The revelation came during the inaugural Regional Agribusiness Dialogue, held in Kumasi on Friday, October 10, 2025—a meeting that has sparked urgent calls for systemic reform and investment in the nation’s agricultural value chain.
The True Cost of Food Waste
Mr. Acquaye painted a stark picture of the current state of Ghana’s food system, quantifying the annual post-harvest loss at between $1.9 and $2 billion.
For context, the Ashanti Region, Ghana’s most populous area with over 5.4 million residents (2021 Census), consumes approximately GH₵14 billion (about $1.2 billion) worth of food and non-alcoholic beverages each year.
“Our post-harvest losses per annum are estimated between $1.9 and $2 billion. I recently calculated that the value of food and non-alcoholic beverages consumed in the Ashanti Region alone is GH₵14 billion, about $1.2 billion, depending on the exchange rate you use.
This means the food we lose every year could feed the entire Ashanti Region for more than one and a half years,” Mr. Acquaye told participants, drawing gasps from the audience.
The scale of waste is underscored by figures from the Ministry of Food and Agriculture, which estimates that up to 30% of grains and 50% of fruits and vegetables harvested annually never reach consumers due to inadequate storage, poor transportation, and lack of processing facilities.
An Unsustainable Import Bill
Despite these losses, Ghana continues to import significant quantities of food staples. According to the Ghana Statistical Service, the country’s food import bill hovered at $2 billion in 2024, a figure that has remained stubbornly high for the past five years. Imports of rice, poultry, wheat, and processed foods comprise the bulk of this expenditure, draining foreign exchange reserves and undermining local producers.

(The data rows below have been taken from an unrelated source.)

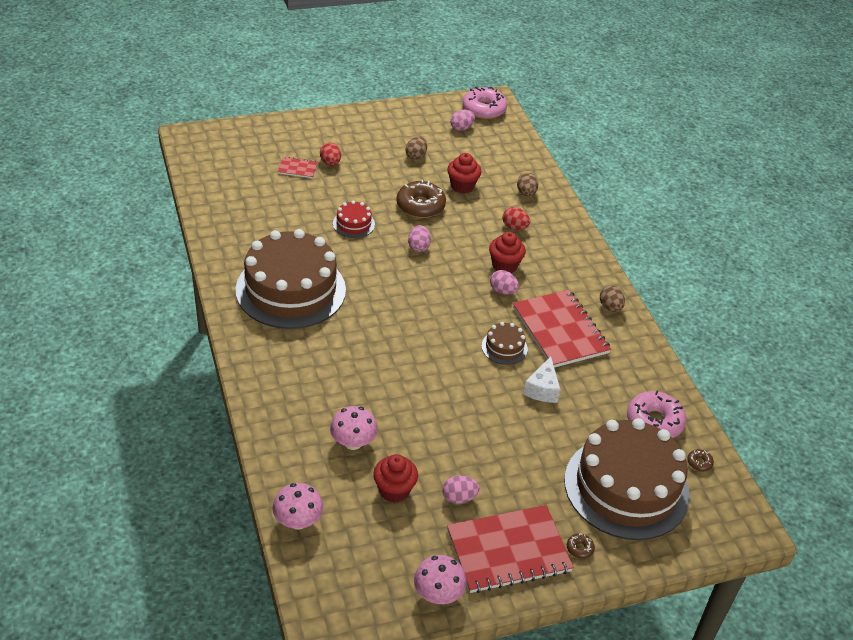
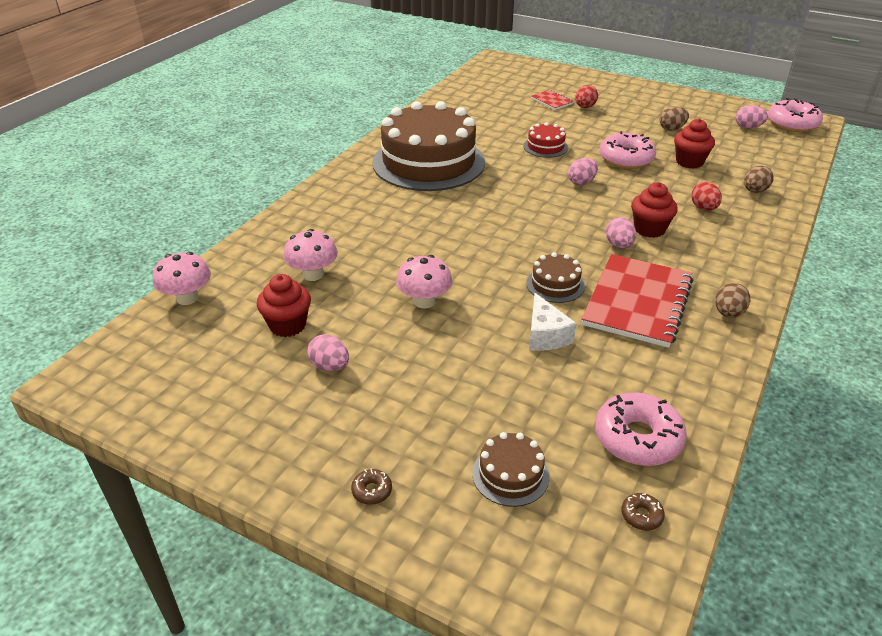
camera: 50 degrees right, 5 degrees down
(420, 206) = (626, 159): brown donut -> pink donut
(438, 594) = (190, 424): pink mushroom -> pink mushroom (424, 301)
(508, 551) = (302, 438): red notebook -> none
(542, 389) = (545, 335): white cheese -> white cheese turned 75 degrees counterclockwise
(626, 487) = (510, 474): brown cake -> brown cake, size x0.41

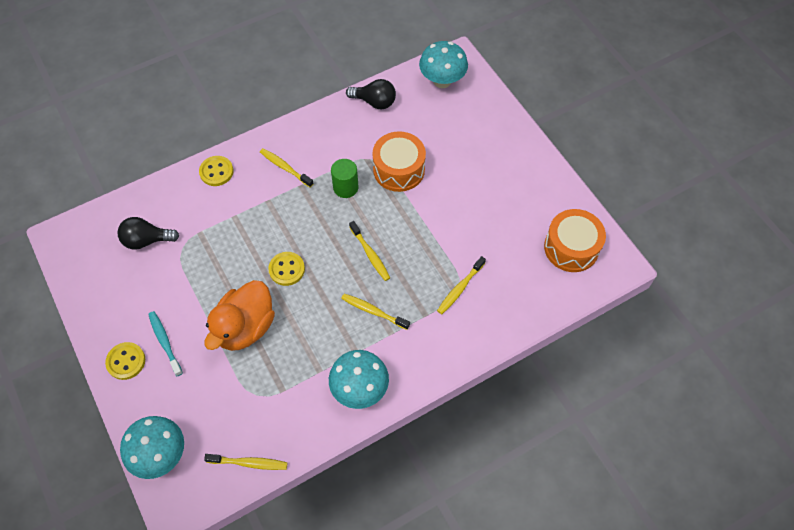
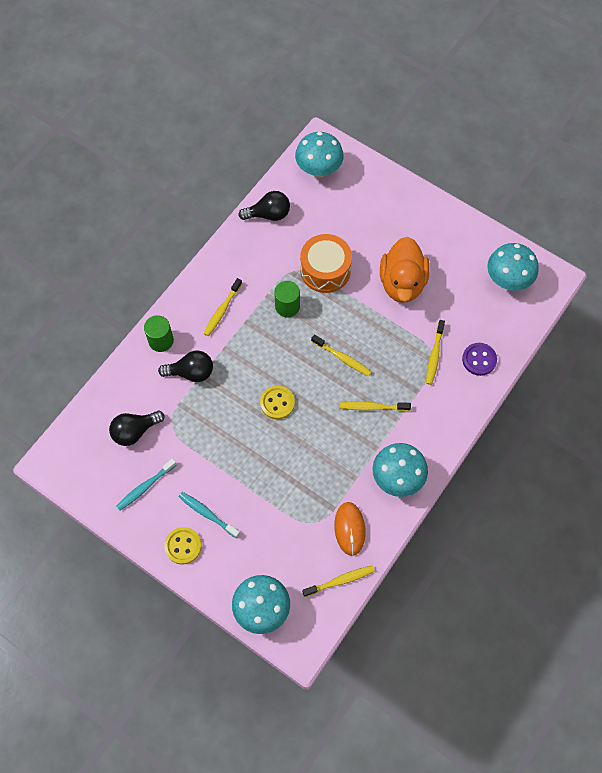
camera: 25 degrees left, 5 degrees up
(125, 293) = (145, 487): none -> turquoise toothbrush
(216, 172) = (161, 340): yellow button -> green cylinder
(226, 210) = (191, 372): none -> black light bulb
(245, 327) = (270, 469): orange duck -> orange duck (402, 283)
(285, 167) = (222, 310): yellow toothbrush -> yellow toothbrush turned 75 degrees counterclockwise
(286, 417) = (349, 529): none -> orange mouse
(502, 311) = (479, 360): none -> purple button
(571, 248) = (507, 280): orange drum -> turquoise mushroom

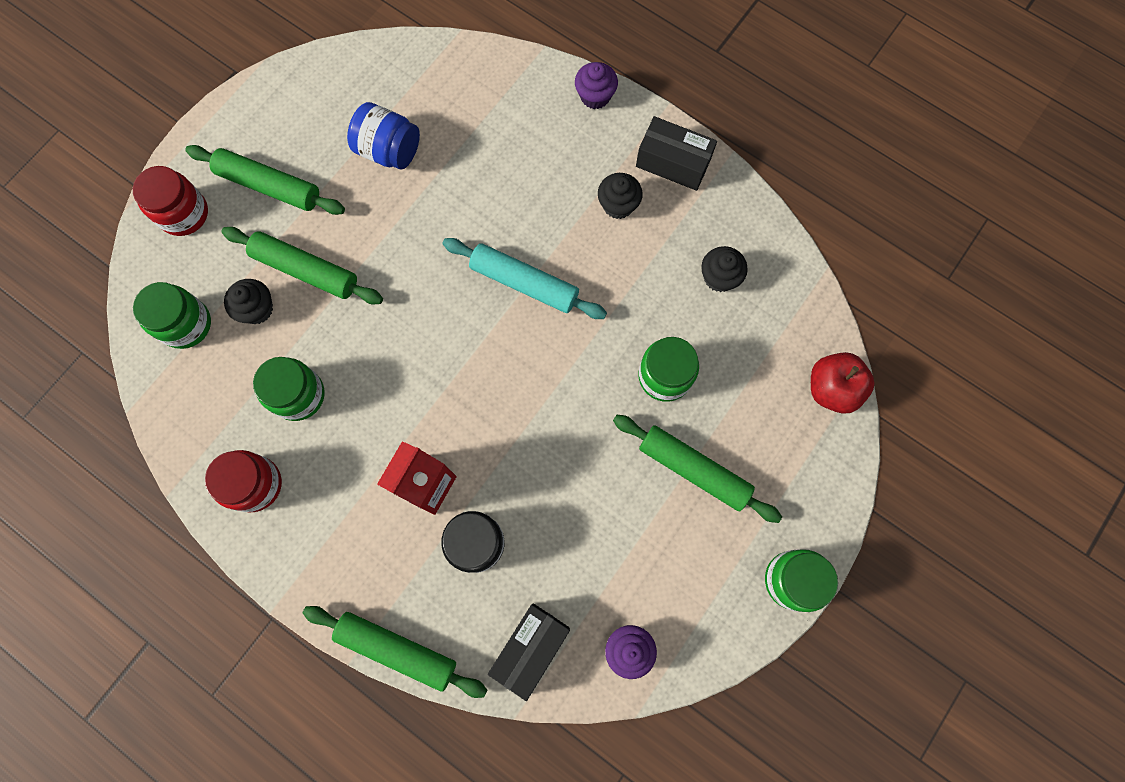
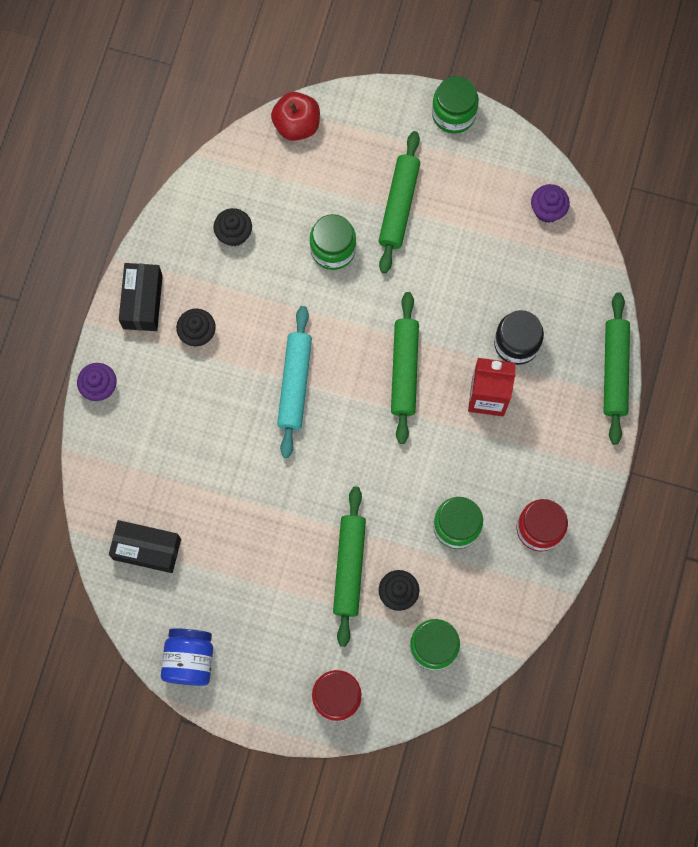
camera: 110 degrees left, 0 degrees up
(269, 186) = (284, 633): green rolling pin -> green rolling pin (404, 370)
(389, 150) = (213, 543): blue jar -> blue jar (189, 659)
(530, 648) = (575, 277): black box -> black box (147, 549)

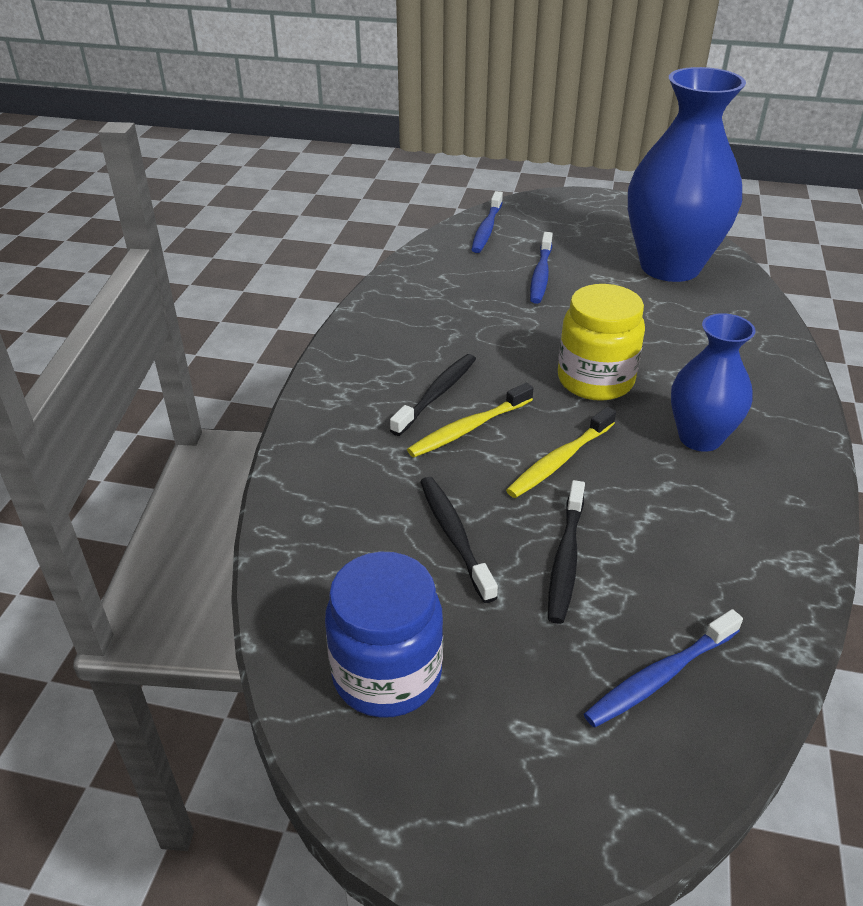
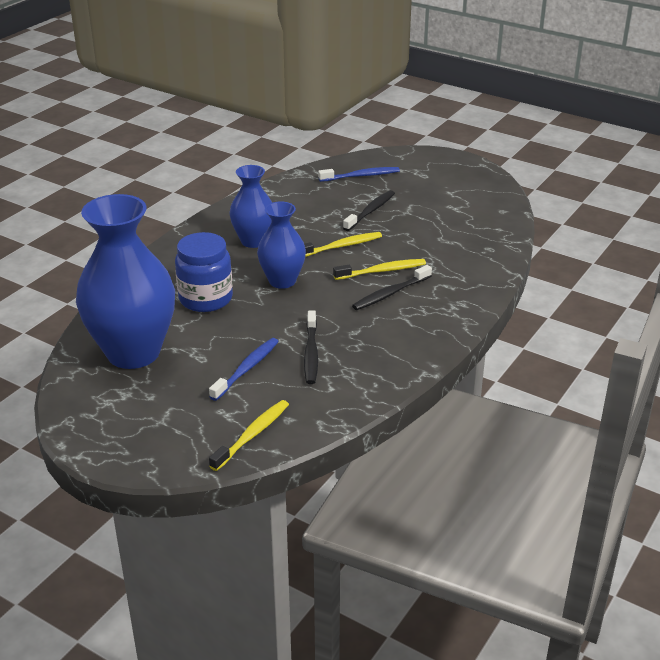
camera: 160 degrees left, 5 degrees down
(387, 674) = (470, 195): blue jar -> blue jar (206, 299)
(454, 536) = (418, 228): black toothbrush -> black toothbrush (311, 353)
(487, 229) = (252, 435): blue toothbrush -> yellow toothbrush
(595, 380) = (282, 281): yellow jar -> blue vase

Mr. Acquaye was unequivocal in his assessment of the situation:
“Ghana’s continued importation of food despite these losses is unsustainable,” he cautioned.
A Call for Dedicated Agricultural Financing
For years, stakeholders have advocated for the establishment of a dedicated AgriFund to finance critical investments in storage, processing, irrigation, and logistics—areas identified as bottlenecks in the agricultural value chain. Mr. Acquaye renewed this call, urging the government and private sector to show greater ambition.
“If we say agriculture will transform our economy, then why don’t we have an AgriFund? We must reset for transformative agri-investments,” he challenged.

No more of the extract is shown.